To elaborate, suppose I want to estimate the causal effect

\displaystyle  \theta = P(Y_1=1) - P(Y_1=0).

If {Z} is a confounder (and is the only confounder) then we have the identity

\displaystyle  \theta = \sum_z [P(Y=1|X=1,Z=z)-P(Y=1|X=0,Z=z)] P(Z=z)

that is, the causal effect is equal to the adjusted treatment effect. Let us write

\displaystyle  \theta = g[ p(y|x,z),p(z)]

to indicate that the formula for {\theta} is a function of the distributions {p(y|x,z)} and {p(z)}.

But, if {Z} is not a confounder, does the equality still hold? To simplify the discussion assume that there are no other confounders. Either {Z} is a confounder or there are no confounders.

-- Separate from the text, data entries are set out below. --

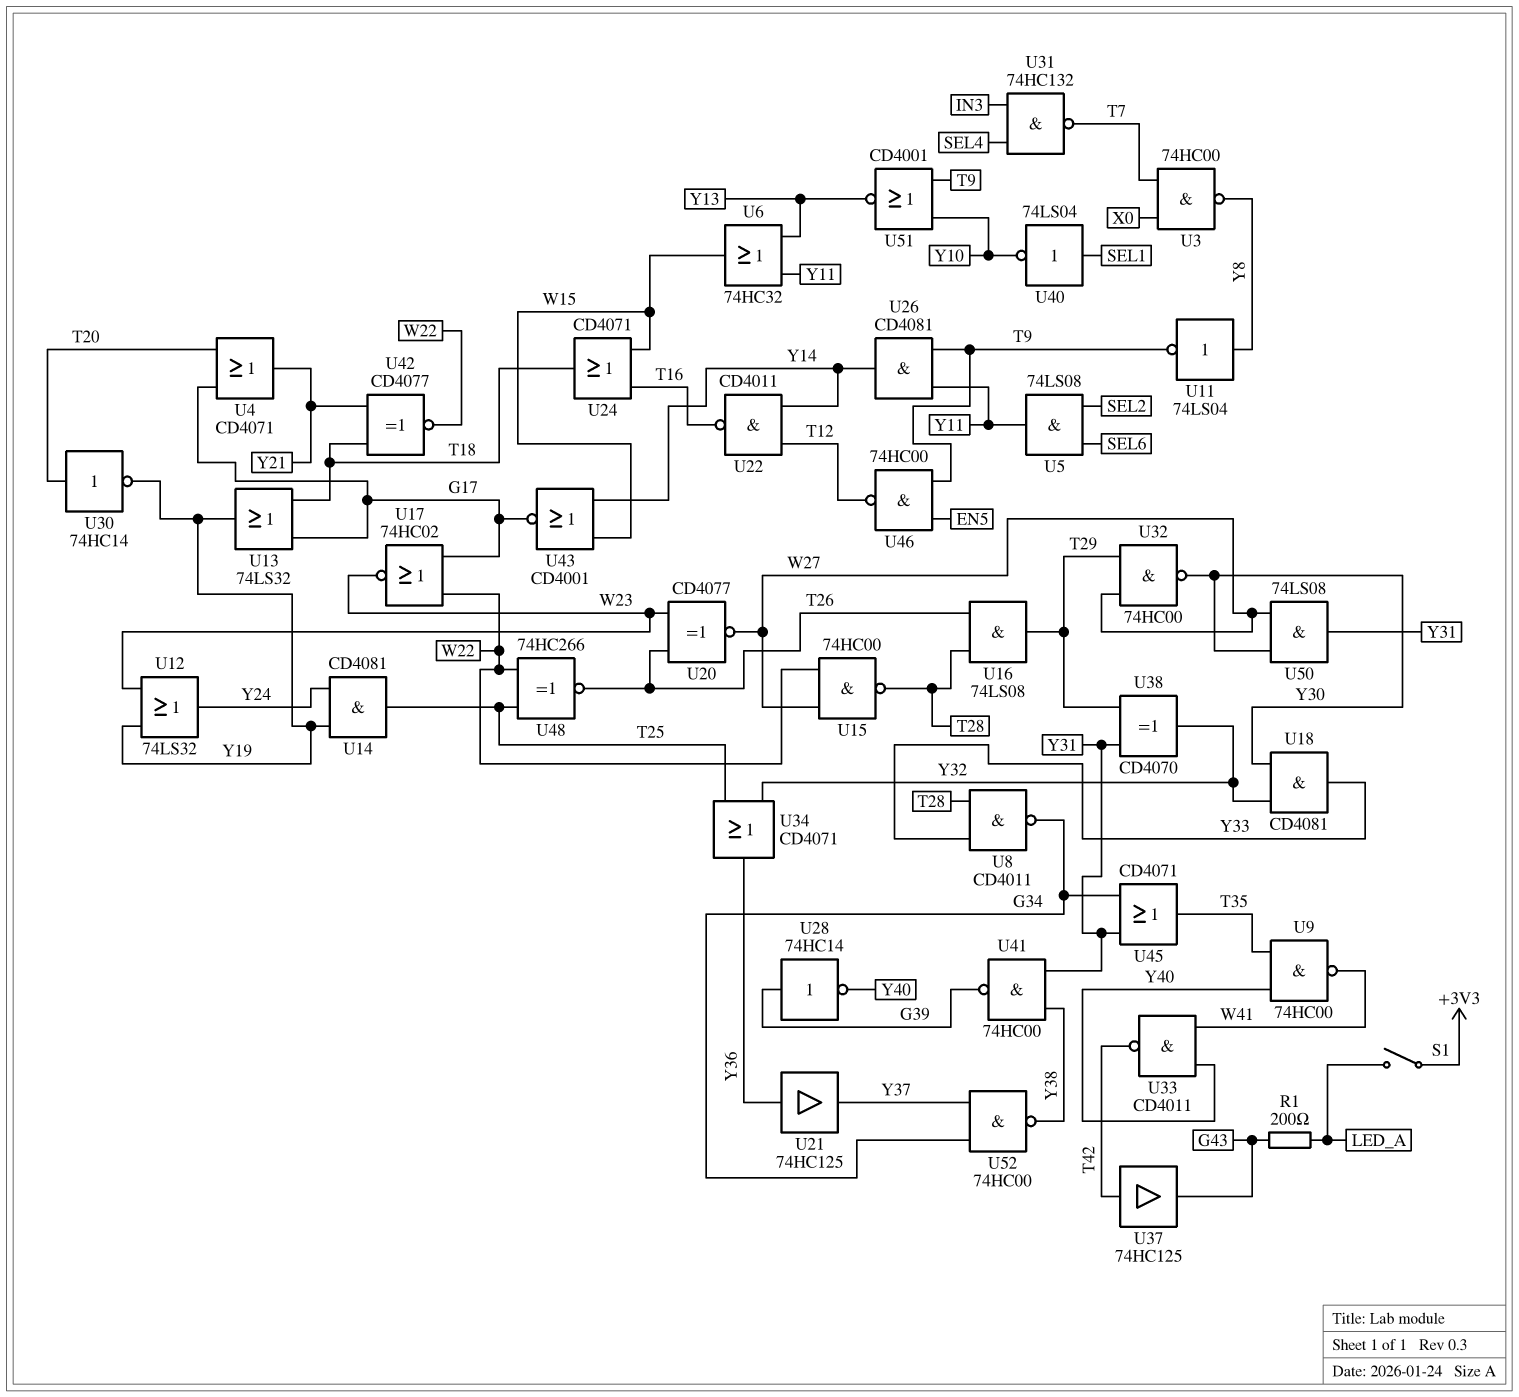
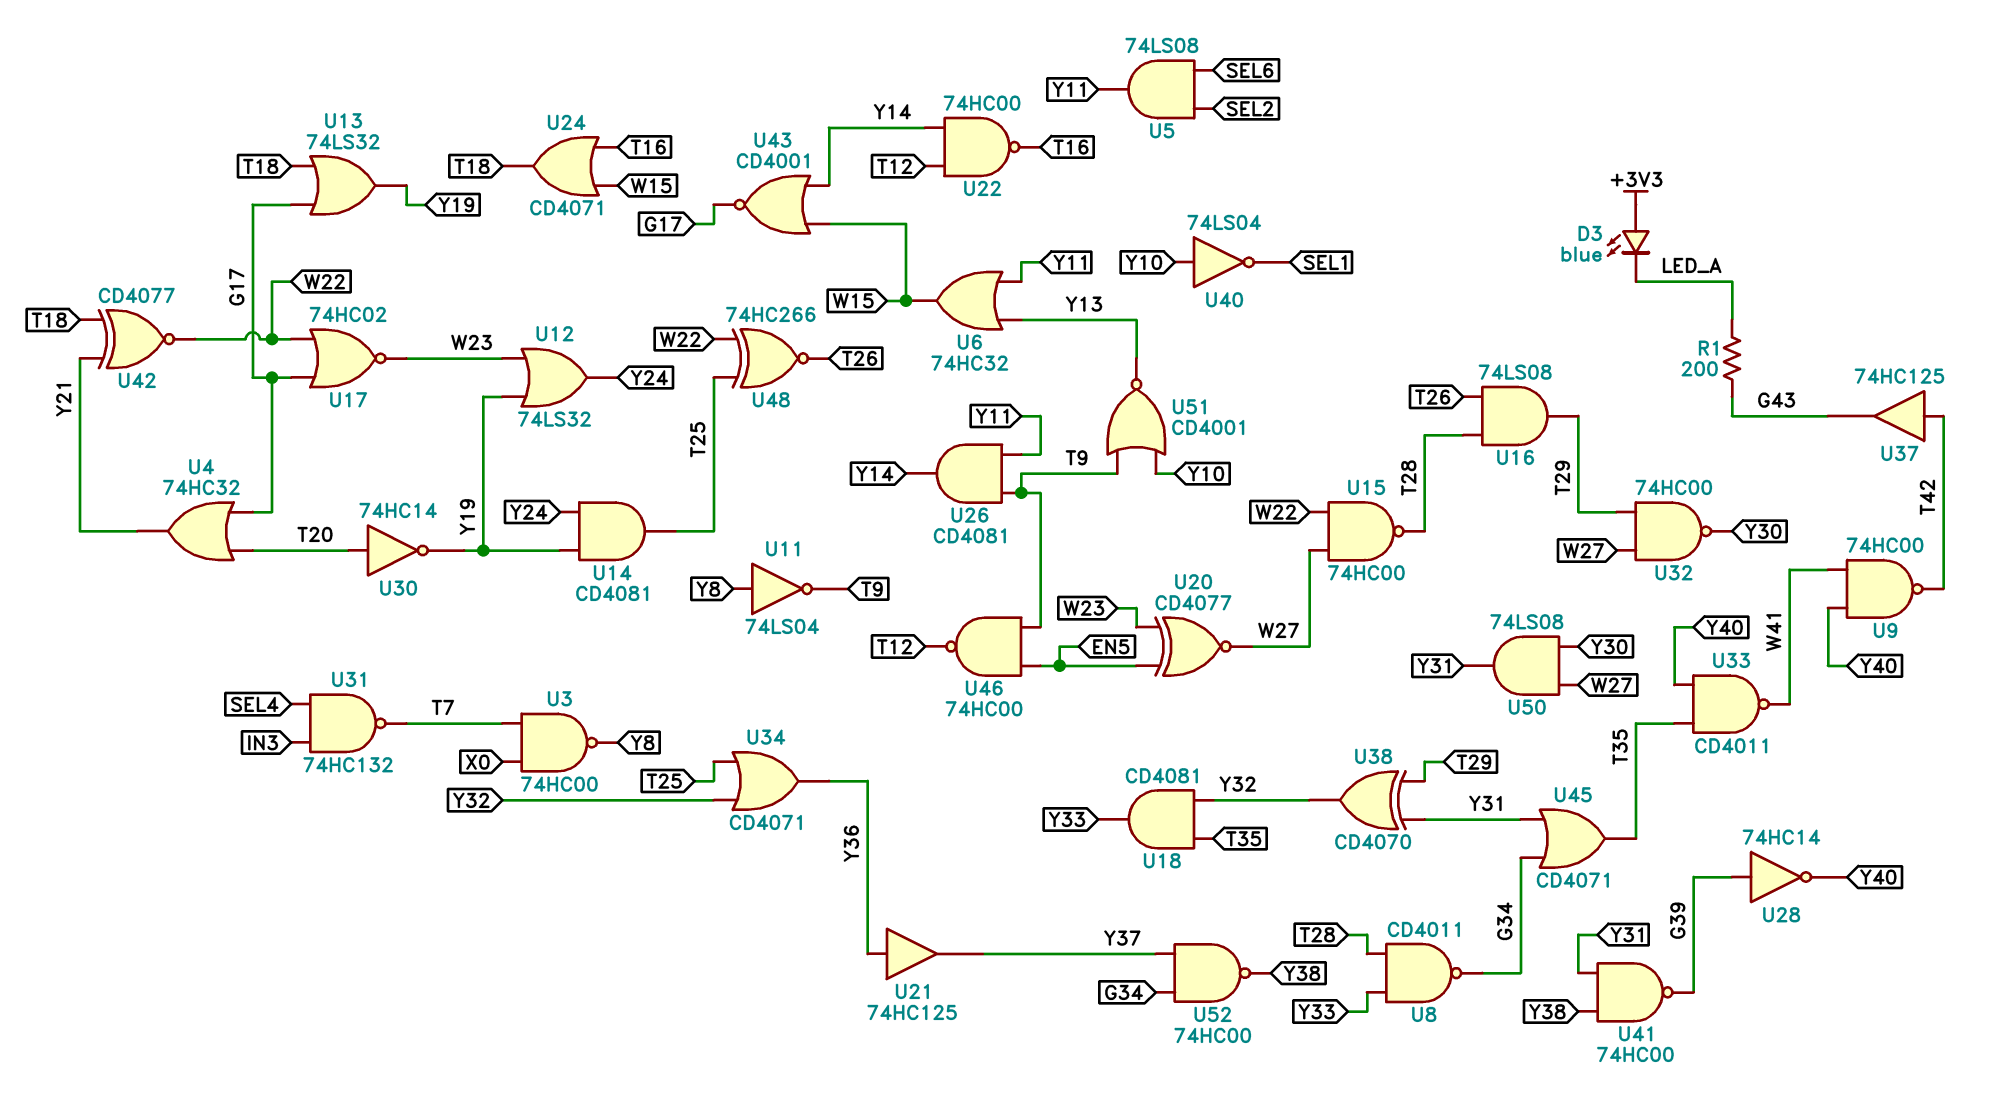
D3: none -> LED blue (A +3V3, K LED_A)
S1: switch (+3V3, LED_A) -> none
U4: OR CD4071 (in G17, in T20, out Y21) -> OR 74HC32 (in G17, in T20, out Y21)
U9: NAND 74HC00 (in T35, in Y40, out W41) -> NAND 74HC00 (in W41, in Y40, out T42)
U18: AND CD4081 (in Y30, in Y32, out Y33) -> AND CD4081 (in T35, in Y32, out Y33)
U20: XNOR CD4077 (in T26, in W23, out W27) -> XNOR CD4077 (in EN5, in W23, out W27)
U22: NAND CD4011 (in T12, in Y14, out T16) -> NAND 74HC00 (in T12, in Y14, out T16)
U33: NAND CD4011 (in W41, in Y40, out T42) -> NAND CD4011 (in T35, in Y40, out W41)
U40: NOT 74LS04 (in SEL1, out Y10) -> NOT 74LS04 (in Y10, out SEL1)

What is the correct identity for {\theta}? Is it

\displaystyle  \theta = P(Y=1|X=1) - P(Y=1|X=0)

or

\displaystyle  \theta = \sum_z [P(Y=1|X=1,Z=z)-P(Y=1|X=0,Z=z)] P(Z=z)?

The answer (under these assumptions) is this: if {Z} is not a confounder then the first identity is correct and if {Z} is a confounder then the second identity is correct. In the first case {\theta = g[p(y|x)]}.

Now, when there are no confounders, the first identity is correct. But is the second actually incorrect or will it give the same answer as the first? The answer is: sometimes they gave the same answer but it is possible to construct situations where

\displaystyle  \theta \neq \sum_z [P(Y=1|X=1,Z=z)-P(Y=1|X=0,Z=z)] P(Z=z).

(This is something that Judea Pearl has often pointed out.) In these cases, the correct formula for the causal effect is the first one and it does not involve conditioning on {Z}. Put simply, conditioning on a non-confounder can (in certain situations) actually cause confounding.

4. Continuous Version

A continuous version of Simpson’s paradox, sometimes called the ecological fallacy, looks like this:

splot

Here we see that increasing doses of drug {X} lead to poorer outcomes (left plot). But when we separate the data by sex ({Z}) the drug shows better outcomes for higher doses for both males and females.

5. A Blog Argument Resolved?

We saw that in some cases {\theta} is a function of {p(y|x,z)} but in other cases it is only a function of {p(y|x)}. This fact led to an interesting exchange between Andrew Gelman and Judea Pearl and, later, Pearl’s student Elias Bareinboim. See, for example, here and here and here.

As I recall (Warning! my memory could be wrong), Pearl and Bareinboim were arguing that in some cases, the correct formula for the causal effect was the first one above which does not involve conditioning on {Z}. Andrew was arguing that conditioning was a good thing to do. This led to a heated exchange.

But I think they were talking past each other. When they said that one should not condition, they meant that the formula for the causal effect {\theta} does not involve the conditional distribution {p(y|x,z)}. Andrew was talking about conditioning as a tool in data analysis. They were each using the word conditioning but they were referring to two different things. At least, that’s how it appeared to me.

6. References

For numerical examples of Simpson’s paradox, see the Wikipedia article.

Lindley, Dennis V and Novick, Melvin R. (1981). The role of exchangeability in inference. The Annals of Statistics, 9, 45-58.

Pearl, J. (2000). Causality: models, reasoning and inference, {Cambridge Univ Press}.